1. Difference between priority and severity

Short answer: Severity is “the degree of impact that a defect has on the development or operation of a component or system.” Priority is “the level of (business) importance assigned to an item”.

I always use an example to make this answer more clear (and to remember it) which is: High severity can be a bug related to an entire page not working, but that page can be the “About us” page at a website. The priority for the business might be low, because this is not impacting the product or revenue.
Maybe a button not working is low severity but high priority, because that button could be the “add to cart” one.

2. Know your words: Types of Testing

This is the opportunity to let them know you are familiar with some of the theory. Here they might ask you about types of testing in regards on what you do on a daily basis (Functional, Regression, Automated, Smoke, Integration testing) and could be also an opportunity to talk about White box and Black box testing and other testing techniques, such as Boundary Value, Decision table, Exploratory, etc.

If you want to learn more about the basics you can find more info here.

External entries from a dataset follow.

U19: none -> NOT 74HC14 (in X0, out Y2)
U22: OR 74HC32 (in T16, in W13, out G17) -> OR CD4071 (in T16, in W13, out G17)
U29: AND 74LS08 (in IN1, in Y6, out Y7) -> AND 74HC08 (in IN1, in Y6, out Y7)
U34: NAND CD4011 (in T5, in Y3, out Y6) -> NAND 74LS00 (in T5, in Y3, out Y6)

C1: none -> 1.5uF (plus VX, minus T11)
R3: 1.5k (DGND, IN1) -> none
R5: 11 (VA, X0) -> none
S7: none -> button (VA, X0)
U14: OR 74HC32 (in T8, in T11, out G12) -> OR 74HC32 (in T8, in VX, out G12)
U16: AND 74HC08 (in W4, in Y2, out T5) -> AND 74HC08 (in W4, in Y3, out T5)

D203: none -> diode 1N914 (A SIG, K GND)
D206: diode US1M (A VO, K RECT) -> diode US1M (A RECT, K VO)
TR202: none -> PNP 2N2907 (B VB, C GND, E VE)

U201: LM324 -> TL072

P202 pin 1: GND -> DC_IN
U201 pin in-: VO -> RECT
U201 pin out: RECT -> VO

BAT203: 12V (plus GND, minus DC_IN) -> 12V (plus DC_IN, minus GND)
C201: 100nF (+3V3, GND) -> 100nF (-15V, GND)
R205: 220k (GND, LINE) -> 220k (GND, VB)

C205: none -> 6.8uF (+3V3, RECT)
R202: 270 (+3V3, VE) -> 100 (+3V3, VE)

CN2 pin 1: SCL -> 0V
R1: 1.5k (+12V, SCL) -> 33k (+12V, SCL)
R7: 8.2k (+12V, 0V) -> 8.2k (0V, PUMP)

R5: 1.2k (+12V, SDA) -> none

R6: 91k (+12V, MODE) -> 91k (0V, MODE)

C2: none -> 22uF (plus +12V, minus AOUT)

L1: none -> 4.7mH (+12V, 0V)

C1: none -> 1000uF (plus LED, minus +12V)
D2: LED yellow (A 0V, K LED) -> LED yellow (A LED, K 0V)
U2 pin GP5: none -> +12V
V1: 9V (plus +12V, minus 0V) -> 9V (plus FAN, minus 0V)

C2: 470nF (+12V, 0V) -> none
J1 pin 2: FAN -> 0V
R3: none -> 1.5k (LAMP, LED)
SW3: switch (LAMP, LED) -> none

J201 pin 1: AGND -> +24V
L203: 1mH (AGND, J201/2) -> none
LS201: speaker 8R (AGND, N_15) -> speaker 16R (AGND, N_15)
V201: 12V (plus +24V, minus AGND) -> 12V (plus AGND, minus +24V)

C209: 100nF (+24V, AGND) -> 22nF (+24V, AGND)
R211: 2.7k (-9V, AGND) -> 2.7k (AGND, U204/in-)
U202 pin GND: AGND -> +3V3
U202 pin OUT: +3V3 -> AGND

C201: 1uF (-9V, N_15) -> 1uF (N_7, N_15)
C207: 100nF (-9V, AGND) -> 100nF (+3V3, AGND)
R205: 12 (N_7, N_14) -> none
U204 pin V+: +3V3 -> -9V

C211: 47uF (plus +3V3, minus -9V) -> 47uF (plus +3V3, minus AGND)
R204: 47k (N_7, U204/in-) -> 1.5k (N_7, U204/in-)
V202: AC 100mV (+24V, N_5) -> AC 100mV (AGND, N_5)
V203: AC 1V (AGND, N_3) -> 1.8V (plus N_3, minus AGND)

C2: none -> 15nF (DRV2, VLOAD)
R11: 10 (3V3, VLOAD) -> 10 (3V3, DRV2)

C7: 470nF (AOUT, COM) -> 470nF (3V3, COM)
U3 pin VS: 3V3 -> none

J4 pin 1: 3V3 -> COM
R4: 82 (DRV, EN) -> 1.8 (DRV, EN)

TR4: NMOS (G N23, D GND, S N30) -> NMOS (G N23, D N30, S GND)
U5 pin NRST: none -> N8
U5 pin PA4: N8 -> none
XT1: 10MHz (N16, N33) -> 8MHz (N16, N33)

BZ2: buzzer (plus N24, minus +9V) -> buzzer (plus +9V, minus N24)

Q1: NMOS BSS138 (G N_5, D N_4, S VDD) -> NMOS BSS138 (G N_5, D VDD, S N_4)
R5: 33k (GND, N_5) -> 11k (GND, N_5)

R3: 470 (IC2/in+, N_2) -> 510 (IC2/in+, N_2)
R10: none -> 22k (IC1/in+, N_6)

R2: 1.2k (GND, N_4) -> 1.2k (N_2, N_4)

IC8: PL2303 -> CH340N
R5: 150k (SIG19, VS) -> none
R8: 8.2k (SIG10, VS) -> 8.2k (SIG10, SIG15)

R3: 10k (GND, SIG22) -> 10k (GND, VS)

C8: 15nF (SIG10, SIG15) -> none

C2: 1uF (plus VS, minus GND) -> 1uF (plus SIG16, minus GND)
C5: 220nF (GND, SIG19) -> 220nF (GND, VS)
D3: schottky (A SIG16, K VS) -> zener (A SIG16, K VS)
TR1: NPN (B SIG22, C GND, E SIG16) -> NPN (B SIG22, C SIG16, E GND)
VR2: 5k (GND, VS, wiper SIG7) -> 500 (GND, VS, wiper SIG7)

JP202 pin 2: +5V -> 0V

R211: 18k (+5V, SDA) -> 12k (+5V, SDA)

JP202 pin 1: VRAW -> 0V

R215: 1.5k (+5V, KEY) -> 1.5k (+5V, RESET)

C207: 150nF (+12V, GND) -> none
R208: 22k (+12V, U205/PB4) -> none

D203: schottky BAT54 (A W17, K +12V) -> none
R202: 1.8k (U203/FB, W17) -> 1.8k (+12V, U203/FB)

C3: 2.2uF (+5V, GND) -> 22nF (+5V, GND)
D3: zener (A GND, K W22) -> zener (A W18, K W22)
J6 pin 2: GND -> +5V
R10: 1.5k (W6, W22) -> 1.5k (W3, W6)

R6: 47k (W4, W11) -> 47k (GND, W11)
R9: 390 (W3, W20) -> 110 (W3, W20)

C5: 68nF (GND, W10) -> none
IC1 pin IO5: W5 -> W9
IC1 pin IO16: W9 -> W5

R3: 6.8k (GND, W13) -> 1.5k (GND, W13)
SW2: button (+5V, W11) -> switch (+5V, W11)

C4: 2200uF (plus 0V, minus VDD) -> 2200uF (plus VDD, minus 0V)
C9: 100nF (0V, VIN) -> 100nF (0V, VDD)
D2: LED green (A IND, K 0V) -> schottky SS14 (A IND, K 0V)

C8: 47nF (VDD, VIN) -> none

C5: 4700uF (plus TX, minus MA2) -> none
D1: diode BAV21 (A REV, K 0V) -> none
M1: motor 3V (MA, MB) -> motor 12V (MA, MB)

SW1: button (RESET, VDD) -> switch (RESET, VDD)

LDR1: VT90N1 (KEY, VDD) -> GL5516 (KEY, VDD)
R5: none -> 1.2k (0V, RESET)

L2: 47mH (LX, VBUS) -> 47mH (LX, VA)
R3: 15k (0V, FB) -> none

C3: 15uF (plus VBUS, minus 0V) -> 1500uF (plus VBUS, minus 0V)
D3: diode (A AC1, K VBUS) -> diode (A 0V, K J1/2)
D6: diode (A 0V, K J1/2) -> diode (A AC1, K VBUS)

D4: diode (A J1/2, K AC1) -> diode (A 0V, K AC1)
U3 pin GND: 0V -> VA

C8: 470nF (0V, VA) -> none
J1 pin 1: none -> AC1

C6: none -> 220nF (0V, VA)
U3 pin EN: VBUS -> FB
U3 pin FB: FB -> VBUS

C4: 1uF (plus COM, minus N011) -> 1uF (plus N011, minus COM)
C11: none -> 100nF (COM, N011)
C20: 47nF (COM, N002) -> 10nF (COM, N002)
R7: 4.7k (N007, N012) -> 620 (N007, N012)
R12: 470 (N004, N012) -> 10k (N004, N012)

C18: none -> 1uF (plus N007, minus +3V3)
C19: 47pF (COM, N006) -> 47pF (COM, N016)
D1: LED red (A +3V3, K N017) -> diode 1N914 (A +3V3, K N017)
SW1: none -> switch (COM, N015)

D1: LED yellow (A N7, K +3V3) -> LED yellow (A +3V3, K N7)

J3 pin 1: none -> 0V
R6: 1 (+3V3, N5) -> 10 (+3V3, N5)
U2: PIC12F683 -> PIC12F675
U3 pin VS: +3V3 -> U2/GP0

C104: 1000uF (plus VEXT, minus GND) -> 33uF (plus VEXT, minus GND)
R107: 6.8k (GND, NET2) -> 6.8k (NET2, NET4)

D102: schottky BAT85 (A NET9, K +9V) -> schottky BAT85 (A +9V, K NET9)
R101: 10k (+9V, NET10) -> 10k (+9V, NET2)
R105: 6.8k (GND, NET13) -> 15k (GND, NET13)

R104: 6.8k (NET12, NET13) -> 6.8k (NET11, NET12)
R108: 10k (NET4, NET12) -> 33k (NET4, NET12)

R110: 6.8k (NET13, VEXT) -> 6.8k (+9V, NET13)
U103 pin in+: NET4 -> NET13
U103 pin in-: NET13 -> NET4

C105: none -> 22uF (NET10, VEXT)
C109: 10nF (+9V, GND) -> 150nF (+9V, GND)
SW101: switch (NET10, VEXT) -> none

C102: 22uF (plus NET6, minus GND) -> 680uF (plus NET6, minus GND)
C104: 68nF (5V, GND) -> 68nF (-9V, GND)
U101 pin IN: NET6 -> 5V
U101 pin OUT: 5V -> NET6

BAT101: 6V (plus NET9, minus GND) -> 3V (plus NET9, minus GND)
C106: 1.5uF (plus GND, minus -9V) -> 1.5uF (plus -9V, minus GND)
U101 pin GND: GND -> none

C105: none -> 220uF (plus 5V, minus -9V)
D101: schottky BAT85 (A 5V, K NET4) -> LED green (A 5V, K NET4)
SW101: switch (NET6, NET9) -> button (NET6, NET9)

3. What to report when reporting a bug

Oh the sweet feeling of finding a bug.
A common question is what is the lifecycle of a bug like. In most places would be something like this:

a. Find the bug and discuss with the developer / Business Analyst to confirm.
b. Report the bug in the Management tool (Jira, Bugzilla Azure, Katalon, etc.) with the following information (title, description, steps to reproduce, actual and expected result and evidence).
c. Assign it to the Dev.
d. Wait for the bug to be fixed.
e. Retest and close.

4. Imaginary test cases for an imaginary scenario

The login screen is the most used in many interviews. They present the imaginary scenario where you need to create the test cases.
What would they be?

a. Username and password input requirements (Do they take only letters, only numbers, special characters, which ones)
b. Leave them empty. Does any error message appear? Validate them as well.
c. Length of the text boxes. Min and Max characters allowed.
d. Recover and forget password links. Are they working?
e. Labels. UI validation. Are they meeting the design?
f. Functionality: Does it work? Where is it redirecting?

Good luck!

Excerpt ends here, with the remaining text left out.